You see this in pensions, and you see it in health care: rather than just *providing health care for Americans*, we provide tax incentives to encourage companies to provide health insurance for their employees. The outcome is, if not predictable, at least completely obvious in retrospect: we don’t cover our population very well, and we do it for a lot more money than any other nation.

So okay, we’ve chosen to provide our social welfare system through employers. That’s bad enough; what do we do about those who can’t work, for instance? But what I have also never understood is why companies like this system. Pension obligations have brought many companies to their knees; so have health-care expenses. Wouldn’t companies prefer to shift the burden onto the American public as a whole, and get those giant obligations off their books? It’s not as though General Motors is fundamentally skilled at running a pension system or choosing among health-care plans. Why not let someone else take care of that? In particular, why not make it Medicare-for-all and Social Security-for-All and be done with it?

That’s not the way it’s turned out, of course. Social Security remains in a purely manufactured fiscal danger zone, and ObamaCare takes the first tentative steps toward severing the link between insurance and employment.

Workers are left holding the bag, at least on pensions. We now have to decide how much to save in our 401(k)s, and how to allocate our savings; and smart people tell me that 401(k)s are usually terribly managed, with lots of fees going to the people who run them; so smart investors will shift money from their 401(k)s to an IRA whenever they change jobs. Are you keeping track of all the things you need to be keeping track of? If not, you should probably hire a financial advisor to navigate all of this for you. He’ll just skim some management fees off the top, of course …

I am frustrated. I wish I could end on a happier place than that, but alas.

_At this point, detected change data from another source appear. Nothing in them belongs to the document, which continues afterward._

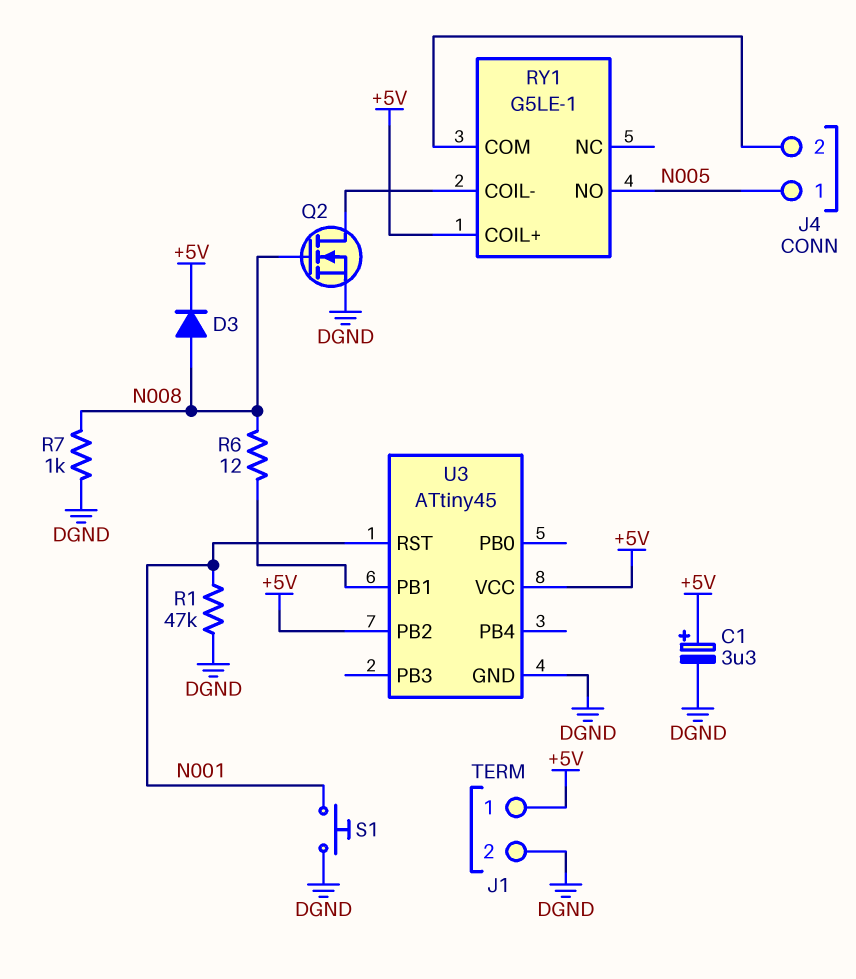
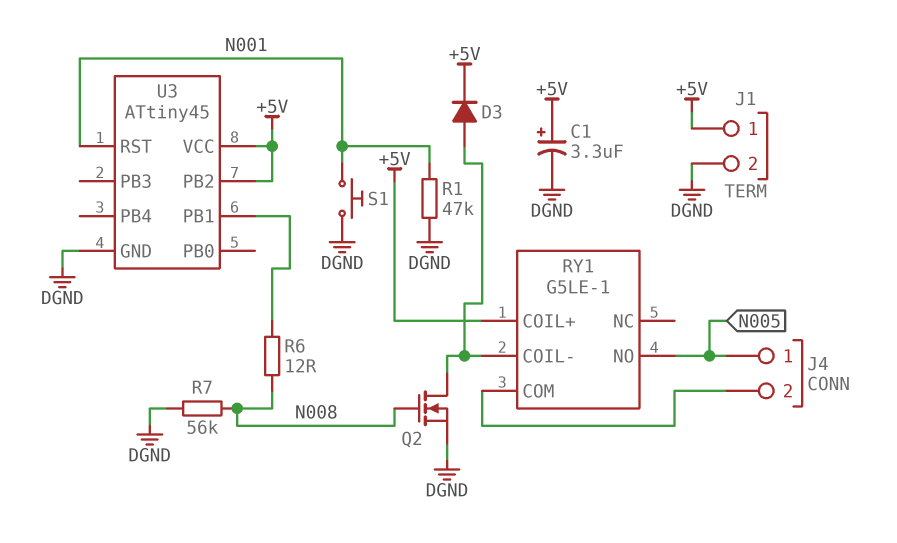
D3: diode (A N008, K +5V) -> diode (A RY1/COIL-, K +5V)
R7: 1k (DGND, N008) -> 56k (DGND, N008)

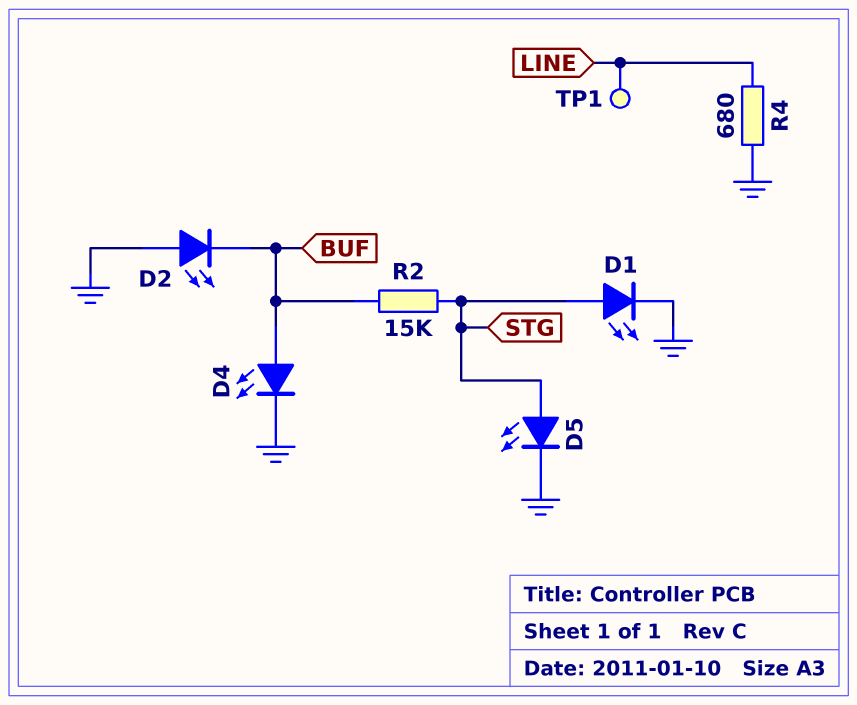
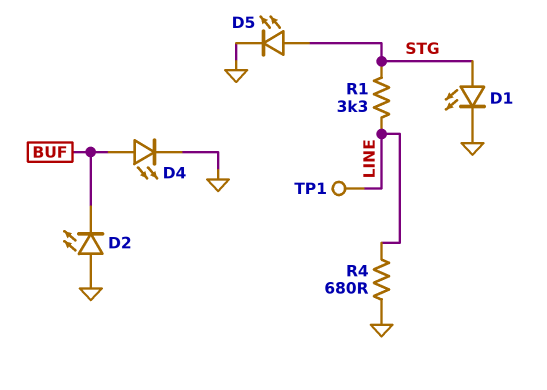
R1: none -> 3.3k (LINE, STG)
R2: 15k (BUF, STG) -> none

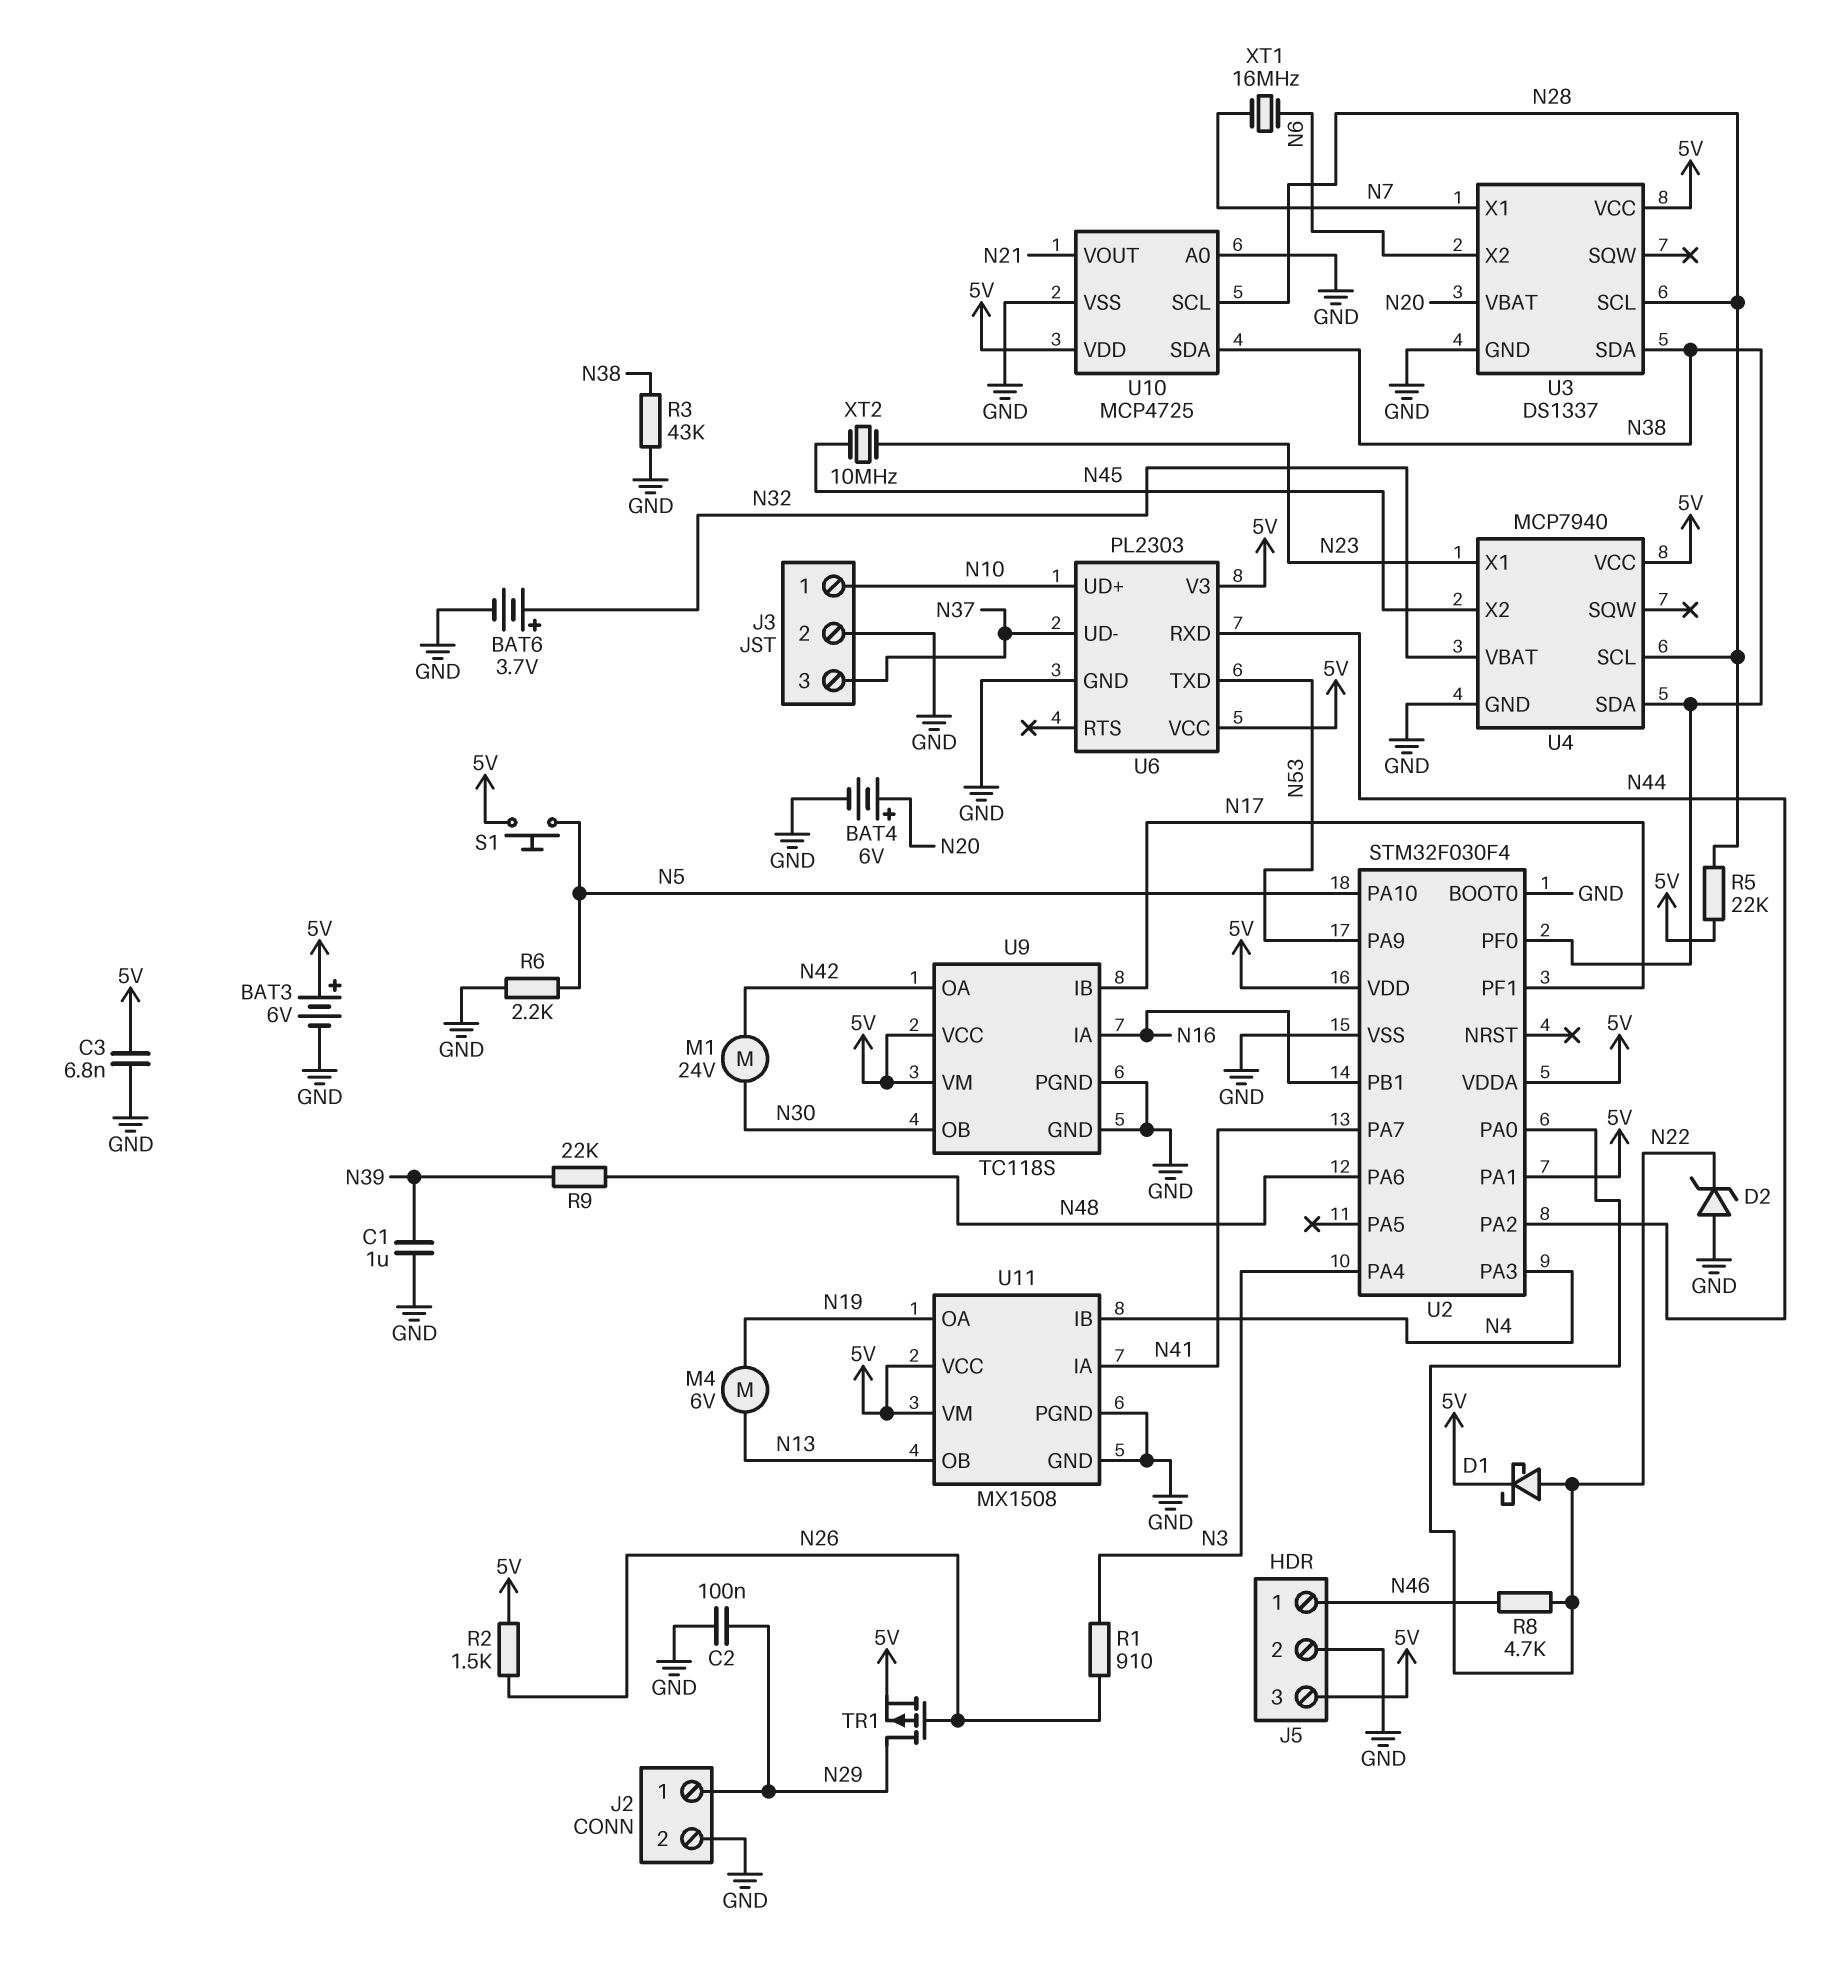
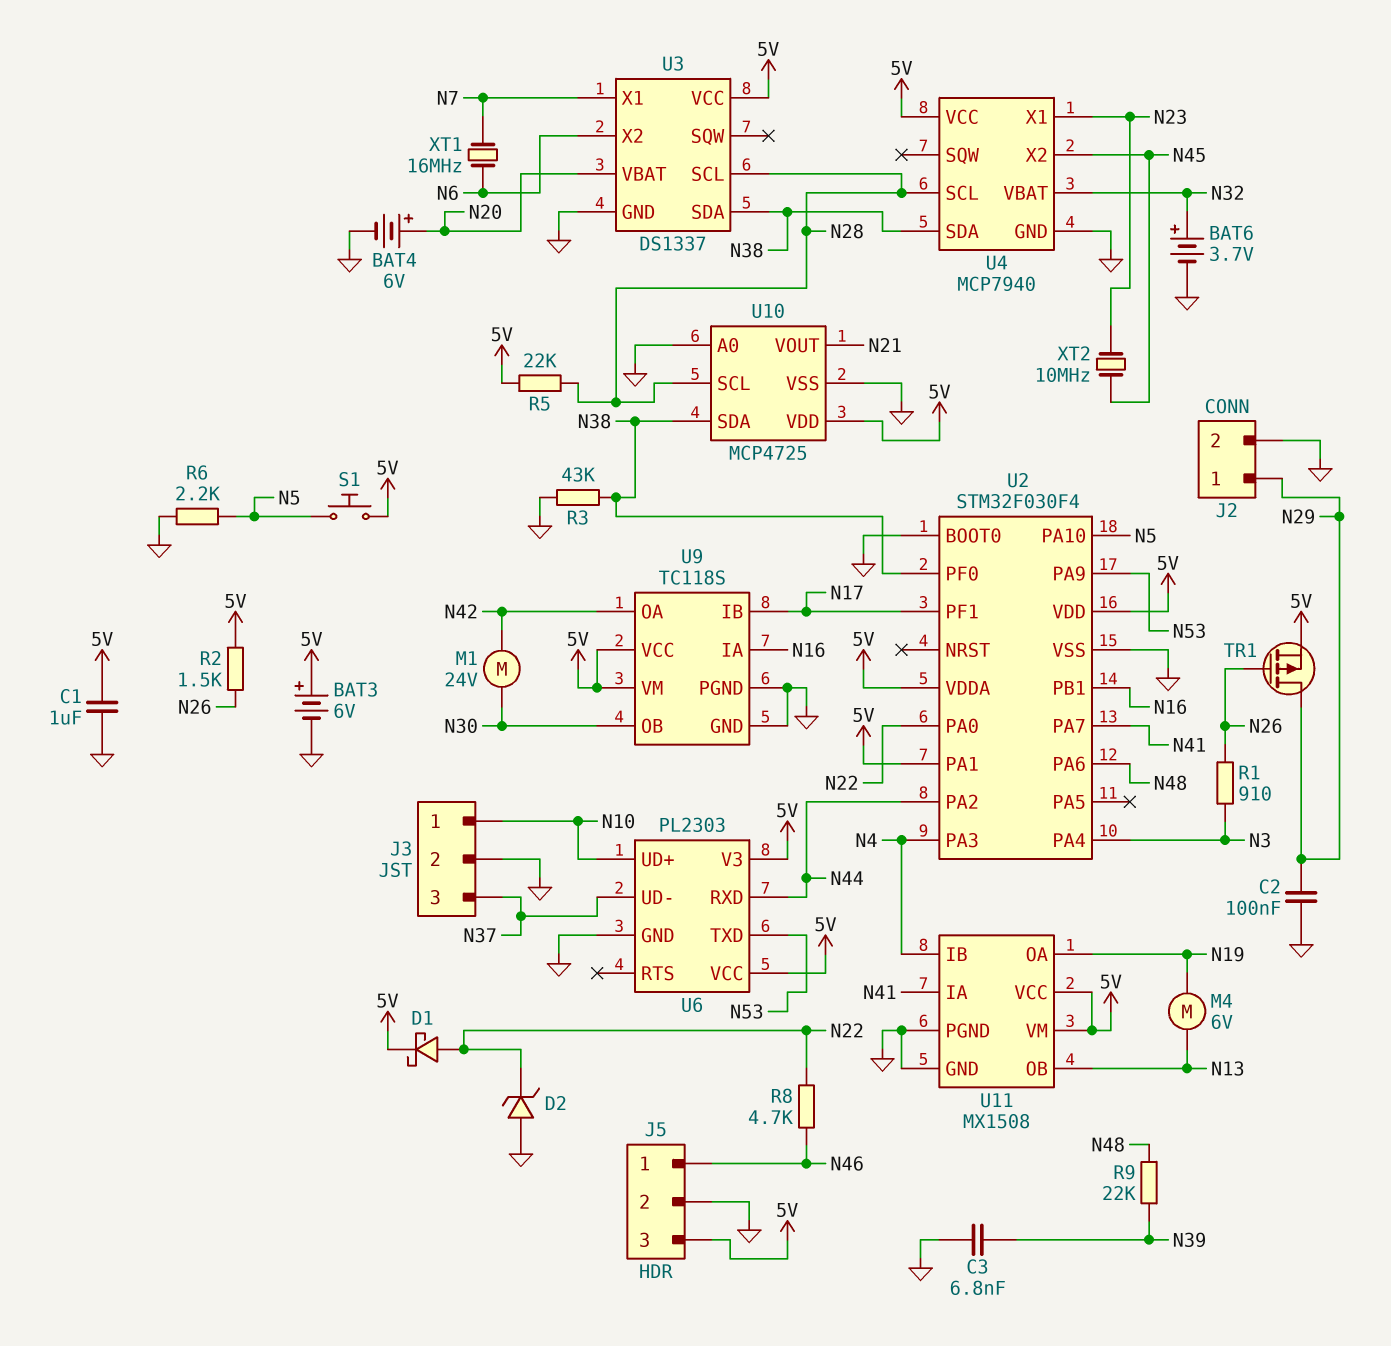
C1: 1uF (GND, N39) -> 1uF (5V, GND)
C3: 6.8nF (5V, GND) -> 6.8nF (GND, N39)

Actually, I can find a happy place: Sass’s book is really very, very good. I found it gripping throughout, even while it’s covering its topic in great detail. It’s an excellent reference if you want to understand how pensions have been and could be structured, and how pensions have been prudently managed in the past, and why that prudently managed system eventually collapsed.

One can pull a particularly valuable point from Sass’s book: the next time people tell you that Social Security can’t survive the aging of the population or the slowing of American wage growth, point them to Sass’s book. These problems have been well understood for at least half a century. [book: The Promise of Private Pensions] is a necessary handbook in the retirement-security war.